Migración/ Buscan mejor calidad de vida: Periodistas sin fronteras por Jesús Segovia.


Aunque por ahora, la inmensa mayoría de profesionales de la comunicación social que se marcharon de Venezuela no ejercen su oficio en otras naciones, se sienten agradecidos porque laboran en faenas que les permiten cubrir sus necesidades básicas, y ayudar en lo económico a sus parientes que están en la patria de Simón Bolívar.
JESÚS SEGOVIA
CNP 7.635
jesus63segovia@yahoo.es
El ejercicio del periodismo no tiene horarios ni fechas en el calendario, es una verdad que los profesionales de la comunicación social aprenden desde el principio, desde el momento en que recorren las calles para cazar la noticia; pero también es cierto que el periodismo tampoco tiene fronteras.

No las tiene, especialmente para los periodistas venezolanos que emigraron hacia otros países de América y de Europa en búsqueda de mejores condiciones de vida. Rumbo a otras naciones, en estos tiempos de incertidumbre y de angustias, del estado Trujillo se han marchado más de sesenta periodistas. Uno de ellos es Luis Abreu, quien ya ejercía la locución antes de graduarse de licenciado en Comunicación Social.

Residía en Valera. Desde enero de 2018 anda en Bogotá, capital de Colombia. No trabaja como periodista, que es su gran vocación y pasión; pero labora en un oficio honesto y decente que le permite comer, vestir, comprar medicinas, hospedarse, pagar servicios públicos, recrearse sanamente y ayudar económicamente a sus familiares radicados en tierras trujillanas.
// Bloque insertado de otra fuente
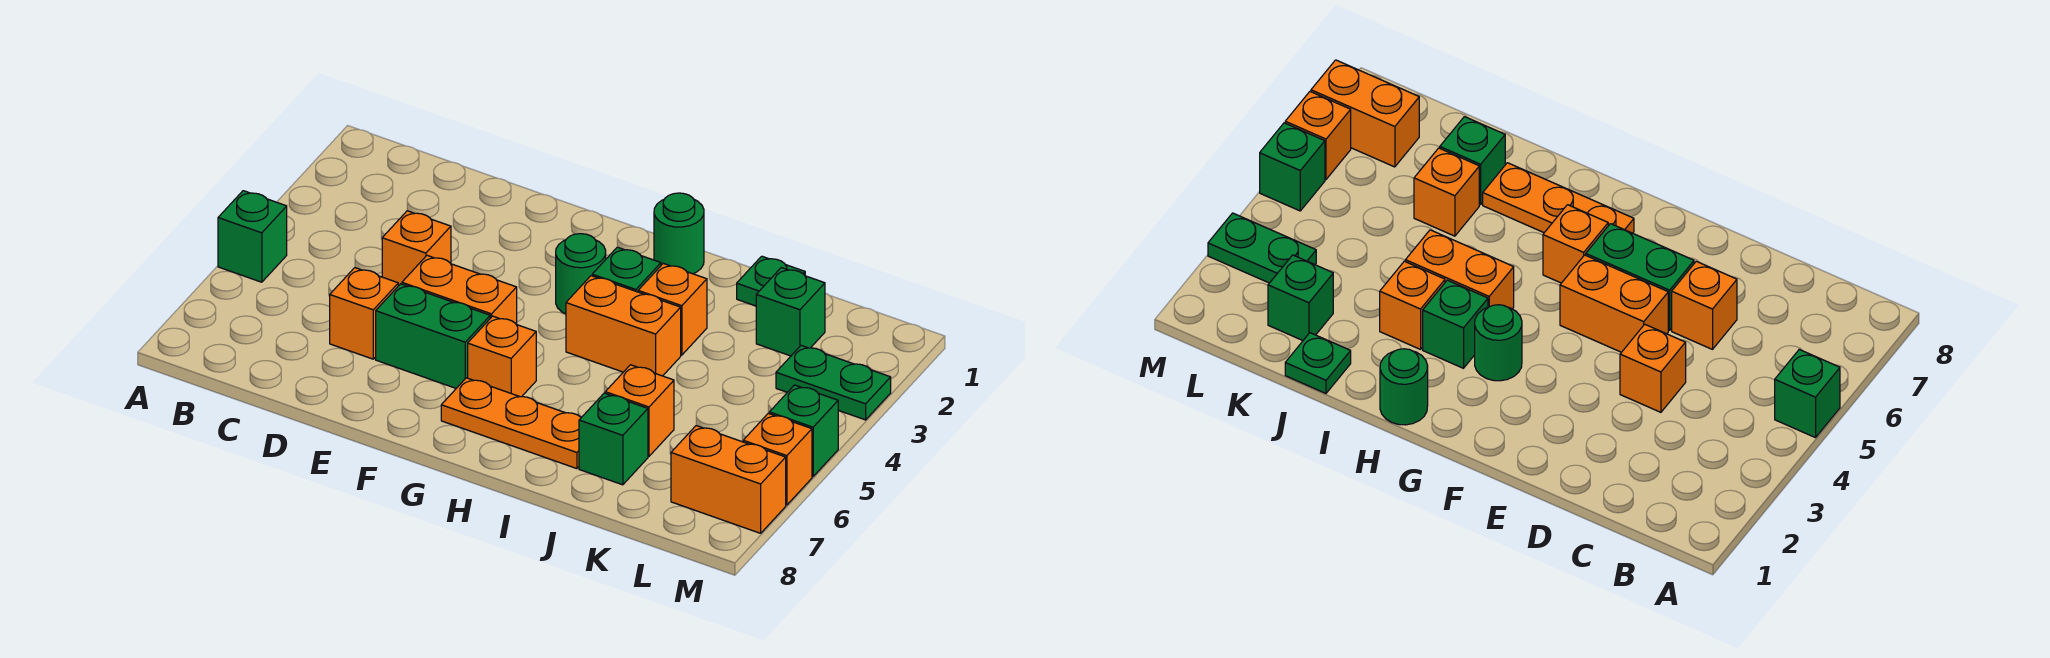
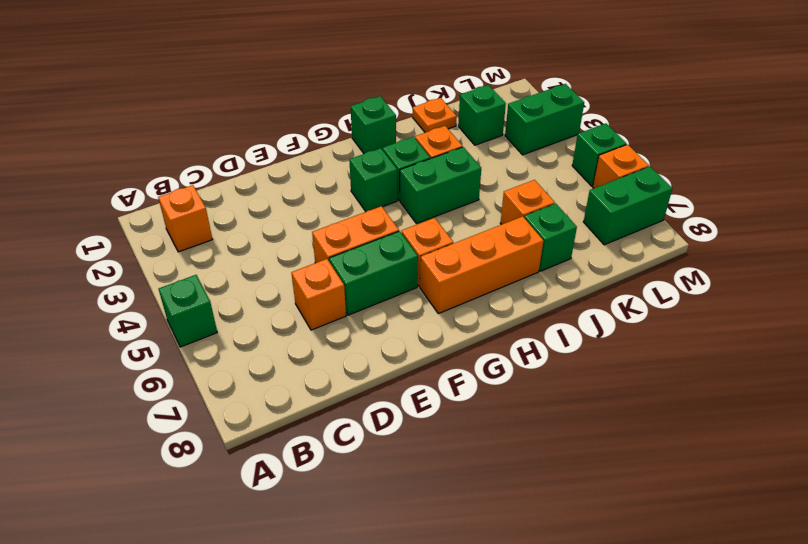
orange brick D4 level 1 -> orange brick B2 level 1
green round brick G3 level 1 -> green brick G3 level 1
orange plate G7:I7 level 1 -> orange brick G7:I7 level 1
green round brick H1 level 1 -> green brick H1 level 1
orange brick H4:I4 level 1 -> green brick H4:I4 level 1
green plate J1 level 1 -> orange plate J1 level 1
green plate L3:M3 level 1 -> green brick L3:M3 level 1
orange brick L7:M7 level 1 -> green brick L7:M7 level 1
La de Luis Abreu es una más de cientos de realidades y testimonios de periodistas, locutores, reporteros gráficos y otros comunicadores sociales que no aguantaron “la mecha” en Venezuela, y se vieron obligados a emigrar para favorecerse ellos y beneficiar también a sus parientes. La de Colombia, cuenta Abreu, es una economía sana, próspera, tanto, que la inflación en 2017 fue de 4.9%, mientras que en Venezuela la inflación fue horrorosa porque subió a 2.616%, según cifras de la Comisión de Finanzas de la Asamblea Nacional.

“Agradezco a Migración Colombia que me otorgó un permiso de permanencia especial por dos años, documento que utilizo como una cédula de identidad. Además, el gobierno neogranadino apoya a muchísimos venezolanos que llegan acá soñando con mejorar su calidad de vida”, manifestó.

¿Quiénes más están con usted en Bogotá?
-Me traje a tres hijos, dos nietas, dos yernas, y pronto viene mi esposa Maritza Rojo de Abreu. Ella es mi compañera inseparable, en las buenas y en las malas. Gracias a Dios.

LEYENDA: Luis Abreu consiguió en Colombia lo que le negaron en Venezuela.